Test categories: `atomicity`, `error_handling`, `instance_creation`, `instance_locking`, `lock_expiration`, `management`, `multi_execution`, `queue_semantics`. Currently 61 validation tests passing.

## Workspace Structure

- **[pg-stress/]../pg-stress/**: Stress test binary and `PostgresStressFactory` for duroxide stress test infrastructure
- **[tests/]../tests/**: Integration tests (basic, stress, perf, fault injection, longpoll)
- **[scripts/]../scripts/**: Test runners and performance measurement helpers
- **[docs/]../docs/**: Design documents for long-polling, performance analysis, proposals

## Updating duroxide Dependency

When a new version of `duroxide` is published to crates.io:

1. **Review changes**: Read the duroxide CHANGELOG, README, and `docs/provider-implementation-guide.md` at the duroxide repo (drox root: `duroxide/`)
2. **Update Cargo.toml**: Bump `duroxide` version, run `cargo check`, fix any compilation errors
3. **Implement API changes**: Update `src/provider.rs` for any `Provider`/`ProviderAdmin` trait changes.
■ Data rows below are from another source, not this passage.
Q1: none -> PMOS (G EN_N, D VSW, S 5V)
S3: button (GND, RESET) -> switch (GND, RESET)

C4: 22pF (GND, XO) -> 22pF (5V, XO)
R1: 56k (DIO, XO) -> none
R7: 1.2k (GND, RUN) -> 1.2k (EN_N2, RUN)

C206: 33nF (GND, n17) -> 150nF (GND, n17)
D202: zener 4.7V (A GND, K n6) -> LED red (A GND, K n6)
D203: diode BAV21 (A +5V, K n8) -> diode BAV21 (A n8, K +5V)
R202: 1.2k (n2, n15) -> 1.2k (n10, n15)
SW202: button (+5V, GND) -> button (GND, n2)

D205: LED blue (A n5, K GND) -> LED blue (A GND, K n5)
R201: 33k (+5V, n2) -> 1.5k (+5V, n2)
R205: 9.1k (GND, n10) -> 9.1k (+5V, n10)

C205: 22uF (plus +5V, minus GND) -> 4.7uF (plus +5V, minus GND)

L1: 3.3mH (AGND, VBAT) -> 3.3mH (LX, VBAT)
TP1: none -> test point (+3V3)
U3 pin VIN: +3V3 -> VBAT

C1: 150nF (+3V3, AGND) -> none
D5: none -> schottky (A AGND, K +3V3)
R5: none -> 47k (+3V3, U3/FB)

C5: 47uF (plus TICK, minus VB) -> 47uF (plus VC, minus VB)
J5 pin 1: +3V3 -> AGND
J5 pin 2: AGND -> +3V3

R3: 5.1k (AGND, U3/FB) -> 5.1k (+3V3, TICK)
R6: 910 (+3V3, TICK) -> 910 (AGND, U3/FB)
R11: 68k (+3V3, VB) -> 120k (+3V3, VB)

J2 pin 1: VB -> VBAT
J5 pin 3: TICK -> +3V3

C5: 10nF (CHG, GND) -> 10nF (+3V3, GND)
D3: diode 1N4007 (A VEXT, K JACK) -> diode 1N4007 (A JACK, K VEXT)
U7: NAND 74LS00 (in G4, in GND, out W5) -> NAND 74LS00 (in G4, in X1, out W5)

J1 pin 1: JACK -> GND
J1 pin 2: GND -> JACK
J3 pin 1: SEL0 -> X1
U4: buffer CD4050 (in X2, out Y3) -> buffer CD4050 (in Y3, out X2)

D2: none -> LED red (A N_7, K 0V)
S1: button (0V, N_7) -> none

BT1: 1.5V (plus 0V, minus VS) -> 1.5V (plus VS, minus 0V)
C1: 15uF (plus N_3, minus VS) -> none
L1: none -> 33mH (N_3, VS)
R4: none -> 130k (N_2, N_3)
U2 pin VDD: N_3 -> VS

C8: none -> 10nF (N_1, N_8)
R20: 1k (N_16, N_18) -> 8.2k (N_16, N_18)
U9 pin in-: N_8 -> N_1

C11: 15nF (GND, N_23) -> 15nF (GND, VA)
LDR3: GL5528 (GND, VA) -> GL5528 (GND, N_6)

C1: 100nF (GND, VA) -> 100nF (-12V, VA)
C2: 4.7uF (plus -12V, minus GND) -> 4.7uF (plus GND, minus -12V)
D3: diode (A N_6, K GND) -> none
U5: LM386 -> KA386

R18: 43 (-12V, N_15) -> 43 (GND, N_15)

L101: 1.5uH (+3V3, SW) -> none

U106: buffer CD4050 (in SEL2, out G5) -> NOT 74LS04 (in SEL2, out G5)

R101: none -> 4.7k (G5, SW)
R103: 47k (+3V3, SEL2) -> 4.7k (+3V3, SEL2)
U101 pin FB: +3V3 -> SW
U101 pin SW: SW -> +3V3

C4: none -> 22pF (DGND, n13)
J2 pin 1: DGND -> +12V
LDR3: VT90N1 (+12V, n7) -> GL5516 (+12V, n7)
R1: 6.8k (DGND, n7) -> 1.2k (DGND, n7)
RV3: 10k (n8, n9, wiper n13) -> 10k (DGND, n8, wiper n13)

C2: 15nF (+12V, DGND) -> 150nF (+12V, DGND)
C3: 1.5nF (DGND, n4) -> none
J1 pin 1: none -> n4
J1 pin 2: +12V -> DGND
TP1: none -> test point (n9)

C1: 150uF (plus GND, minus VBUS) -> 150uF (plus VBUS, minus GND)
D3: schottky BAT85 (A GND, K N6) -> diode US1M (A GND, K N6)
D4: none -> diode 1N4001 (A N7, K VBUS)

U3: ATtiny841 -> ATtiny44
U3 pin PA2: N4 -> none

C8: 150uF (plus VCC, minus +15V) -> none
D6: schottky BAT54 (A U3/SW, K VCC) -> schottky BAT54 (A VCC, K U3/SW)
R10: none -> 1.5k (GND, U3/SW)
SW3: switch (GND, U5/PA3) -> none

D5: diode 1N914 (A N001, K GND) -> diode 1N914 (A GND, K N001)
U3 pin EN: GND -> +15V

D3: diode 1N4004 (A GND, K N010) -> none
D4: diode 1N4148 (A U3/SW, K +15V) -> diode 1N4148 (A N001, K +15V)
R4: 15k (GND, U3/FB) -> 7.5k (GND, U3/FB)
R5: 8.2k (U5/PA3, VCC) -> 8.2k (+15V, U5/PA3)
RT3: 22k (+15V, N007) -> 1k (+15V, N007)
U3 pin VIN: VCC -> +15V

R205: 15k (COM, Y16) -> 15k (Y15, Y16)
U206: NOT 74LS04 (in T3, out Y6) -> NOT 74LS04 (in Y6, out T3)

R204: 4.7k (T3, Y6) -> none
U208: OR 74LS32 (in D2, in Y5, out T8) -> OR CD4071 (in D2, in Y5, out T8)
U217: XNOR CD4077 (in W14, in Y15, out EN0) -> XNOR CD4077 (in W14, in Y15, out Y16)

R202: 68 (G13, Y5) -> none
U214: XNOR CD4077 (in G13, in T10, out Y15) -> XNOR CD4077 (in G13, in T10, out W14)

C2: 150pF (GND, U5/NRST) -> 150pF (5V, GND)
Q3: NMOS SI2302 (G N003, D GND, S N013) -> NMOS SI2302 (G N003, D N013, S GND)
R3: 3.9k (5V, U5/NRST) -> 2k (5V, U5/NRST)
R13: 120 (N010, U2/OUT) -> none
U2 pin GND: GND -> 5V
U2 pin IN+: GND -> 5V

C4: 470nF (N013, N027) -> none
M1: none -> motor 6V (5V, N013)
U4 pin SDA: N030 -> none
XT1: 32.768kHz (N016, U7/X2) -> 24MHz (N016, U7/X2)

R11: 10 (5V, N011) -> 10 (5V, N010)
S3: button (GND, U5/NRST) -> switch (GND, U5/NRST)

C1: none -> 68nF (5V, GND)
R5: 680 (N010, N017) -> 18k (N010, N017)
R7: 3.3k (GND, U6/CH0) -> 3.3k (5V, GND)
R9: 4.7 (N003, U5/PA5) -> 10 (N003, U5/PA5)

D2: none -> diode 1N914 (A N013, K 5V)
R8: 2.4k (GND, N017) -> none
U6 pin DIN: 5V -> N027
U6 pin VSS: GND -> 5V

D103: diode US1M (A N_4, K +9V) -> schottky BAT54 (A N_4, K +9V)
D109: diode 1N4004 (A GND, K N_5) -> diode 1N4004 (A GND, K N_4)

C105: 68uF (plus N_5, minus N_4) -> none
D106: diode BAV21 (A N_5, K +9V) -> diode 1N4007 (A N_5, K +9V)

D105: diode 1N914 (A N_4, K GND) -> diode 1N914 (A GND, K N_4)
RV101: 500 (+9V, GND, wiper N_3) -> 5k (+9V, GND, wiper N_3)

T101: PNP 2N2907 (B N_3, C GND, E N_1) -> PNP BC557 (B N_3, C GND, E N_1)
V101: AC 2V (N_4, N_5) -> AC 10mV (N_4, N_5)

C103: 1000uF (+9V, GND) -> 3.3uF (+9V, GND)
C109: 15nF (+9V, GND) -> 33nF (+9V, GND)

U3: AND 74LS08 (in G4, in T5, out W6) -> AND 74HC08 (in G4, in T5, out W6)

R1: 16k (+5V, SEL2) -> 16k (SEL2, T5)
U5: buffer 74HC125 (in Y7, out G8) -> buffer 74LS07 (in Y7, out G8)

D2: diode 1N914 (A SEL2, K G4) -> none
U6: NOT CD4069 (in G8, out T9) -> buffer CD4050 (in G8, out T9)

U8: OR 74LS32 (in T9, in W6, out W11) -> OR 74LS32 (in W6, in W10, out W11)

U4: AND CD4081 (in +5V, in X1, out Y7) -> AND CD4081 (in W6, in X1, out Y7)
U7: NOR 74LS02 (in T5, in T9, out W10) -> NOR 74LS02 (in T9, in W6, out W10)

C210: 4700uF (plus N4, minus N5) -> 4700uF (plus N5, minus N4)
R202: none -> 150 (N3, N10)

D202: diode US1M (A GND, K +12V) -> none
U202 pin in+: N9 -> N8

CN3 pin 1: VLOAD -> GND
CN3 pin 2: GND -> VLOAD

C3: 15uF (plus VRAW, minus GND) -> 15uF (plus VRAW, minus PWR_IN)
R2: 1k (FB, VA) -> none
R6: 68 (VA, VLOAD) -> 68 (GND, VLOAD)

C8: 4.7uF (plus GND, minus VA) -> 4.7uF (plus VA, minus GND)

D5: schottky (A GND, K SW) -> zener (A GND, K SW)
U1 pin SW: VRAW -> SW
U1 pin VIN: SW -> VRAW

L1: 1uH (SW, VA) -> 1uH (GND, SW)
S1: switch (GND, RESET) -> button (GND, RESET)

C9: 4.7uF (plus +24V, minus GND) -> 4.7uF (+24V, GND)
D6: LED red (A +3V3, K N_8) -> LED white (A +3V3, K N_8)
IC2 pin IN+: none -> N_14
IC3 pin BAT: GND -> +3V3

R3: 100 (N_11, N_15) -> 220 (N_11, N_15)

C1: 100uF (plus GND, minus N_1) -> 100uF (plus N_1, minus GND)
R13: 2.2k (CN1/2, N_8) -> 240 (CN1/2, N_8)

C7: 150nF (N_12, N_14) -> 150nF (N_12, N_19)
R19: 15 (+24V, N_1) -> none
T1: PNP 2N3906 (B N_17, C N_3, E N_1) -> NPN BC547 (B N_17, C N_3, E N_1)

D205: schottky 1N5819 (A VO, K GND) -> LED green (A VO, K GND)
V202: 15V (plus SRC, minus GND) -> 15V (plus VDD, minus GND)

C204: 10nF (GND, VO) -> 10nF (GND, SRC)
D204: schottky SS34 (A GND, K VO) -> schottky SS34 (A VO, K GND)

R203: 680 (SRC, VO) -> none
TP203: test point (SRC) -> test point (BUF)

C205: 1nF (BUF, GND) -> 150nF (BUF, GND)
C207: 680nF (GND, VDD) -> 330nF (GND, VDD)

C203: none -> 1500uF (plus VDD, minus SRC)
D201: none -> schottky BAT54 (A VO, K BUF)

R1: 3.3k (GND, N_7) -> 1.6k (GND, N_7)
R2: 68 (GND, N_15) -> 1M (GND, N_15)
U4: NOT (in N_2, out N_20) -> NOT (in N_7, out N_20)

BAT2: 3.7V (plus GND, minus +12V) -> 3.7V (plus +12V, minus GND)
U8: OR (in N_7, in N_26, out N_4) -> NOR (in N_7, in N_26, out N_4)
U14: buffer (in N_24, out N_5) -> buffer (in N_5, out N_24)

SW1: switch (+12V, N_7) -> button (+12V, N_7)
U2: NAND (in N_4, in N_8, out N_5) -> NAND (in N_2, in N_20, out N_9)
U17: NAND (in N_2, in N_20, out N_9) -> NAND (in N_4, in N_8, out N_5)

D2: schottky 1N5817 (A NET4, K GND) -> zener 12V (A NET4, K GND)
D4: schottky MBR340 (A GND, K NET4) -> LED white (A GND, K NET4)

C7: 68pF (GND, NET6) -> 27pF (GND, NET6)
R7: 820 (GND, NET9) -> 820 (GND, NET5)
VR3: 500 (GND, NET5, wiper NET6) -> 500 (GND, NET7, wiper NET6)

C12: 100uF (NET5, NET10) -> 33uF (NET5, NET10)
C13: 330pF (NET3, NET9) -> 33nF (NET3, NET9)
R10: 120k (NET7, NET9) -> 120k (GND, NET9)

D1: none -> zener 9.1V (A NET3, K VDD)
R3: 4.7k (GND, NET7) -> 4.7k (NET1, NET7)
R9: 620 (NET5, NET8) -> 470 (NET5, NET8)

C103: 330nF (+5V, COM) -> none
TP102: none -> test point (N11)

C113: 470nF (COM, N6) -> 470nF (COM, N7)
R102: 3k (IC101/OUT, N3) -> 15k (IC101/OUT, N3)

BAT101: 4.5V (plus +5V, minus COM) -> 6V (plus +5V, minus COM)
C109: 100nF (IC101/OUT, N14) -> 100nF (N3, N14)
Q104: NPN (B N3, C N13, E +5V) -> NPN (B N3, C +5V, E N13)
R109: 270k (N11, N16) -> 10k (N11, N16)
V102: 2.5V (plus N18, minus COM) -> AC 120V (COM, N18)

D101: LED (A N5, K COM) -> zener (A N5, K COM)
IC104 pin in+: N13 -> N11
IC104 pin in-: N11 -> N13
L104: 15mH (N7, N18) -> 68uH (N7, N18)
Add migrations if needed.
4. **Add validation tests**: If new provider validation tests were added in duroxide, they will automatically run via the `provider_validation_test!` macro in `tests/postgres_provider_test.rs`
5. **Test thoroughly**: `cargo nextest run`, run stress tests if API changes are significant
6. **Update docs**: CHANGELOG.md, README.md, bump version in Cargo.toml
7. **Publish**: `cargo publish` (only with explicit user permission)

> ⚠️ **Never push to remote or publish to crates.io without explicit user confirmation**
> ⚠️ **Keep consistent with duroxide-pg** — both PG providers should handle the same Provider trait changes. Check `providers/duroxide-pg/` for reference.